30953.fb2
В начале семидесятых годов прошлого века малоизвестный писатель С. приехал в небольшой подмосковный дом творчества.
Стояла поздняя весна, было свежо, но приятно, писатель почти не устал в электричке и, увидев издали светложелтую двухэтажную дачу, затененную редкой лиственничной дымкой, с радостью подумал: «Мне здесь будет хорошо».
Из кухни вышла приветливая подавальщица и, не спросив путевки, проводила писателя в его комнату на втором этаже, помогла донести нетяжелый чемодан.
Комната была маленькая, но милая, беленькая, с узкой жесткой кроватью, чопорно застеленной белым тканевым покрывалом. В подслеповатом зеркале платяного шкафа высокий писатель видел только свои живот и грудь.
Подавальщица ласково пожелала гостю:
— Хорошо отдыхать вам, — и тихонько закрыла за собой дверь.
Последние ее слова слегка задели писателя, так как он приехал сюда работать. Но для обслуживающего персонала, подумал он, обитатели этого дома все равно всегда будут отдыхающими, сколько бы они ни работали, — и утешился.
Писатель С. был стар и совершенно одинок. Как и почему остался он к старости один, он не очень понимал и сам.
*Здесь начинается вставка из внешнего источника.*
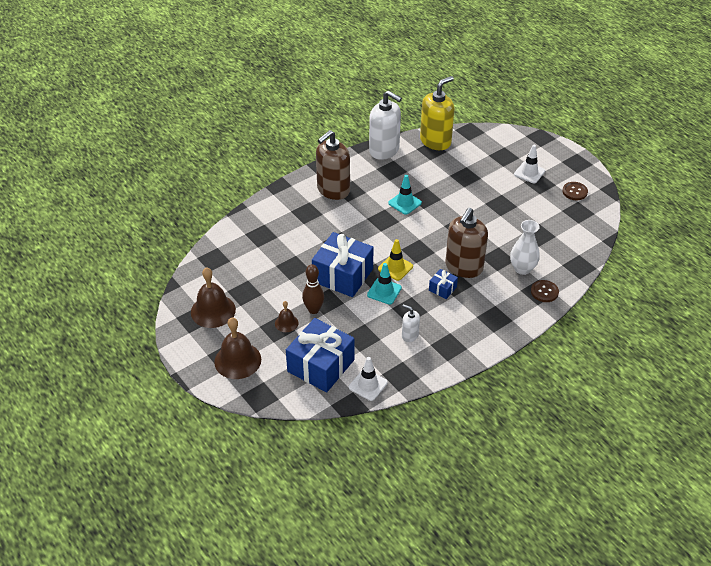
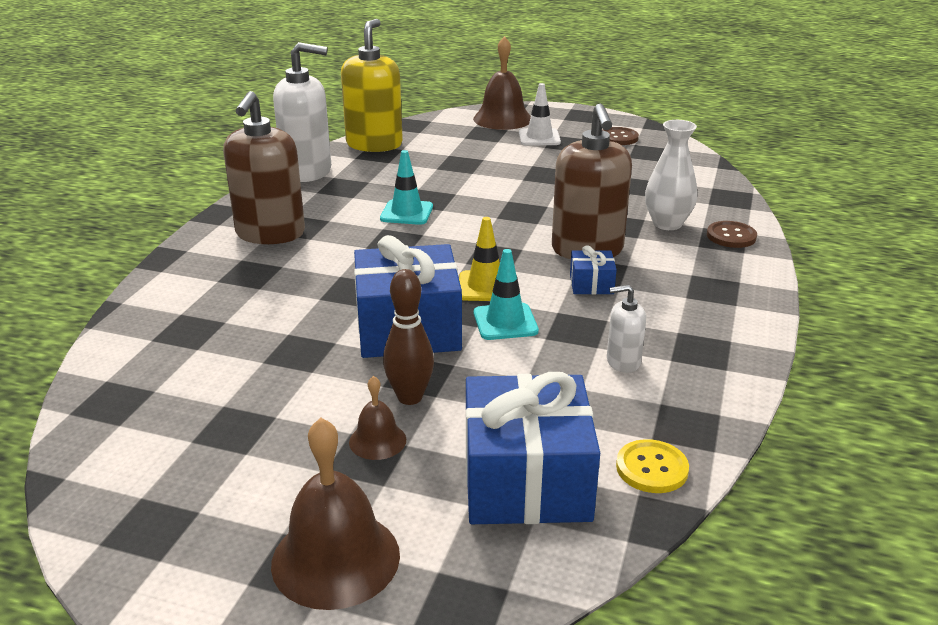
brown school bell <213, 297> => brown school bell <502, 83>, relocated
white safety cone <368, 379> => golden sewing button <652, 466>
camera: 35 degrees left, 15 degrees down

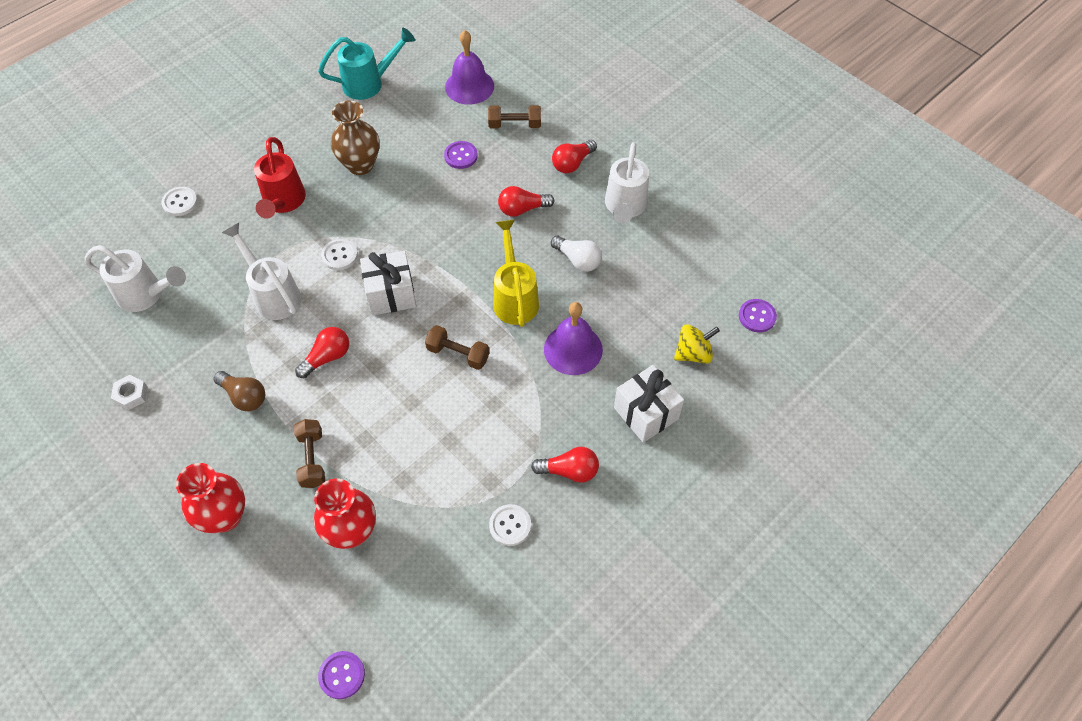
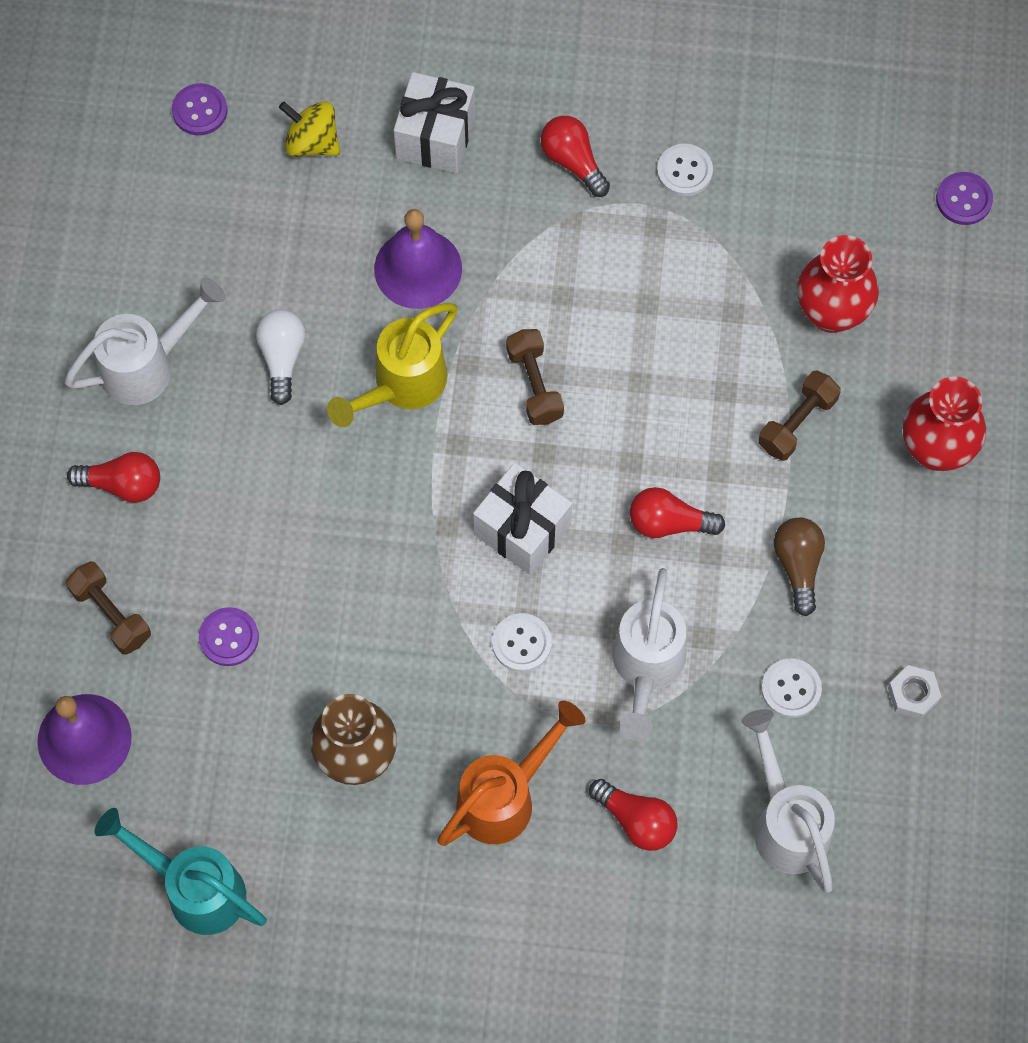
white sewing button <179, 201> => white sewing button <791, 688>, relocated
scarlet sprinkling can <280, 178> => orange-coloured sprinkling can <511, 773>
scarlet light bulb <526, 201> => scarlet light bulb <633, 815>, relocated
camera: 130 degrees left, 10 degrees up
Женщины смолоду относились к нему благожелательно, их прошло через его жизнь несколько — обо всех он вспоминал с умиленной, нетягостной грустью, и с последней рад был бы жить и жить. Но она, будучи уже сильно за сорок, соскучилась и ушла от него. Другая, первая жена, которую писатель совсем забыл, жила с ним в период его краткой и нешумной известности. Она и после развода сохранила его фамилию, и некоторые, не знавшие, что он еще жив, считали ее его вдовой. Лет десять назад она дала о себе знать — писатель посылал тогда рассказ на конкурс в молодежную газету и получил поощрительную премию. Она написала ему из Ленинграда, поздравляла с успехом, расспрашивала, намекала, что приятно было бы повидаться. Он обрадовался ее письму, откликнулся на зов, снял с книжки предназначенные на лето небогатые рубли и поехал в Ленинград.
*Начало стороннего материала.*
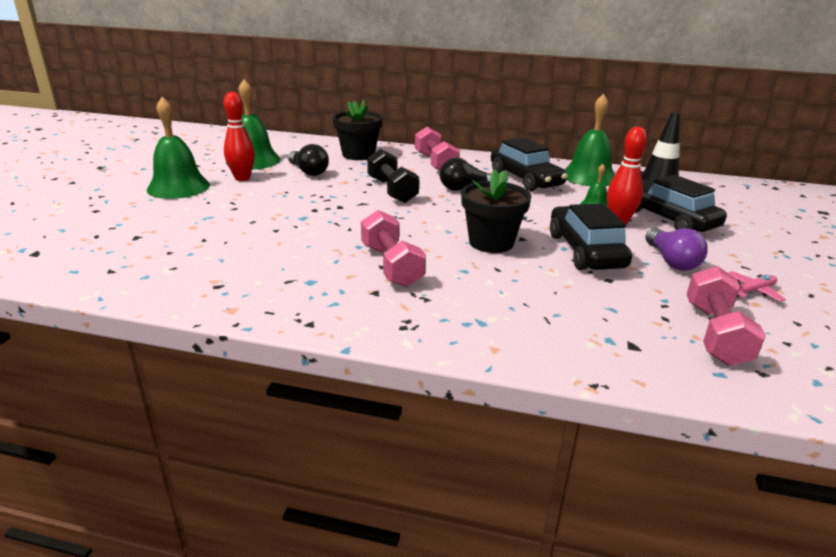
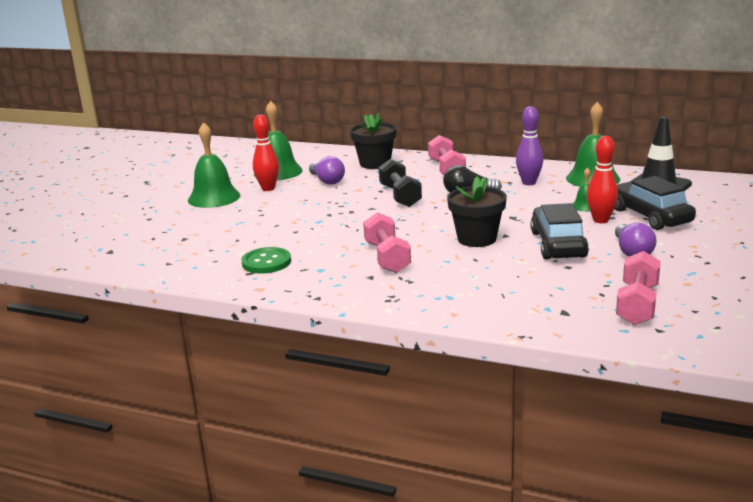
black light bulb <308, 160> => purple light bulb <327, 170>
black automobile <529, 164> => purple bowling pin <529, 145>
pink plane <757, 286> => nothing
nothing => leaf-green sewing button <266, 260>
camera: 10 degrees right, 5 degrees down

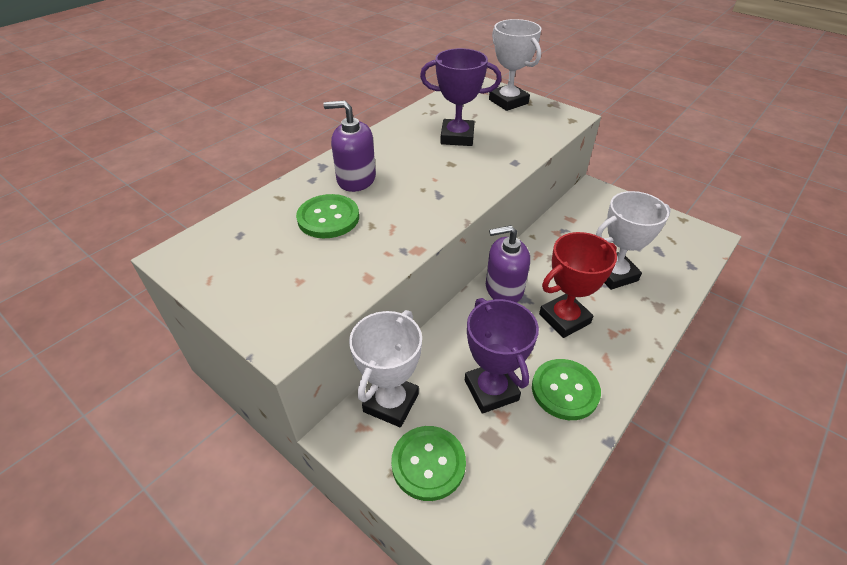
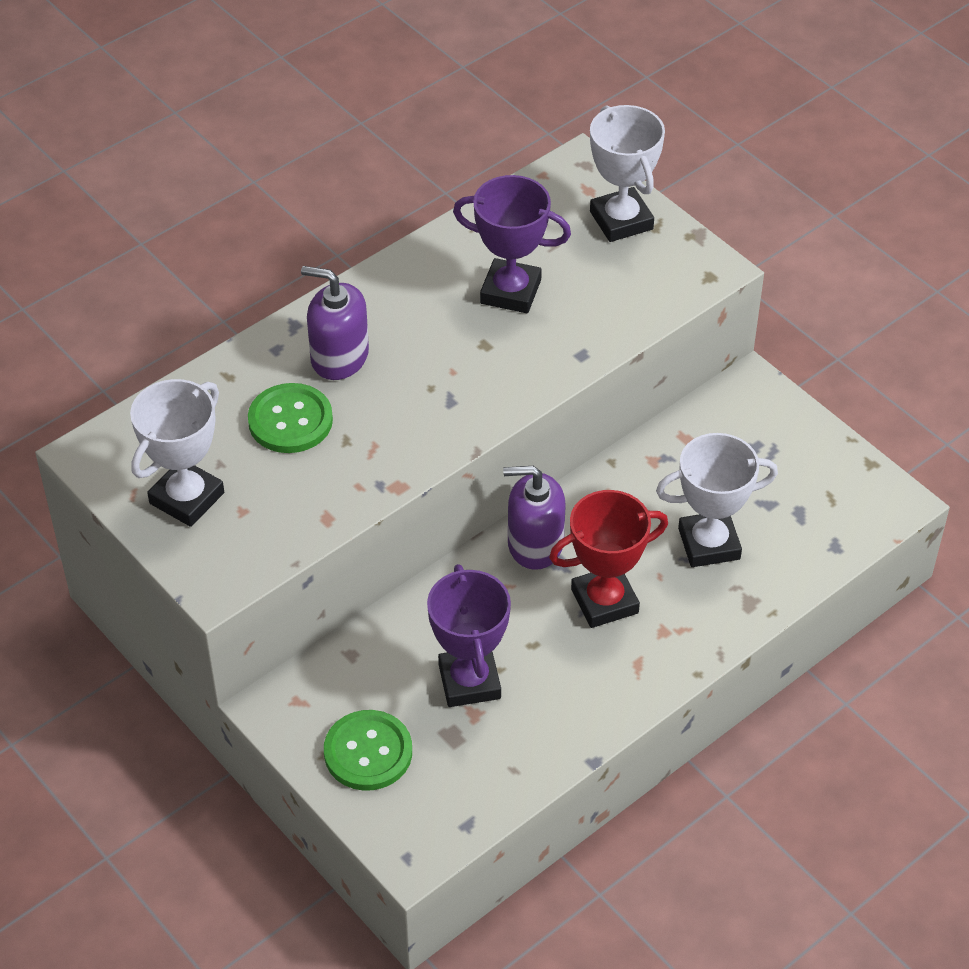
white award cup <385, 368> => white award cup <177, 453>, relocated
leaf-green sewing button <566, 389> => nothing
camera: 10 degrees right, 5 degrees up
Но поездка не удалась. Женщина ожидала, что он остановится в гостинице, у него же не было ни денег, ни связей и знакомств, чтобы организовать гостиничный номер. Две ночи он проспал на раскладном кресле в комнате, где спали двое молодых племянников хозяйки, два дня прилагал все усилия, чтобы быть беззаботным, оживленным и любезным. Потом произошло объяснение, и он понял, что он не тот, за кого его здесь принимали. Он не был ни богат, ни известен, беззаботность и оживление давались ему с трудом, а любезность по необходимости ограничивалась приглашением в Эрмитаж и чашкой кофе с пирожным в кафе-автомате на Невском. Племянники, великовозрастные школьники, сразу угадали в нем не слишком желанного, пренебрегаемого взрослыми гостя и обращались с ним с унизительной фамильярностью, приставали с расспросами о тяготах писательского труда, о величине гонораров, выспрашивали названия его книг. Он отвечал, надеясь заинтриговать и внушить уважение, пускался в описание творческого процесса, волновался, краснел и бледнел — тогда они сконфуженно фыркали и старались убраться подальше.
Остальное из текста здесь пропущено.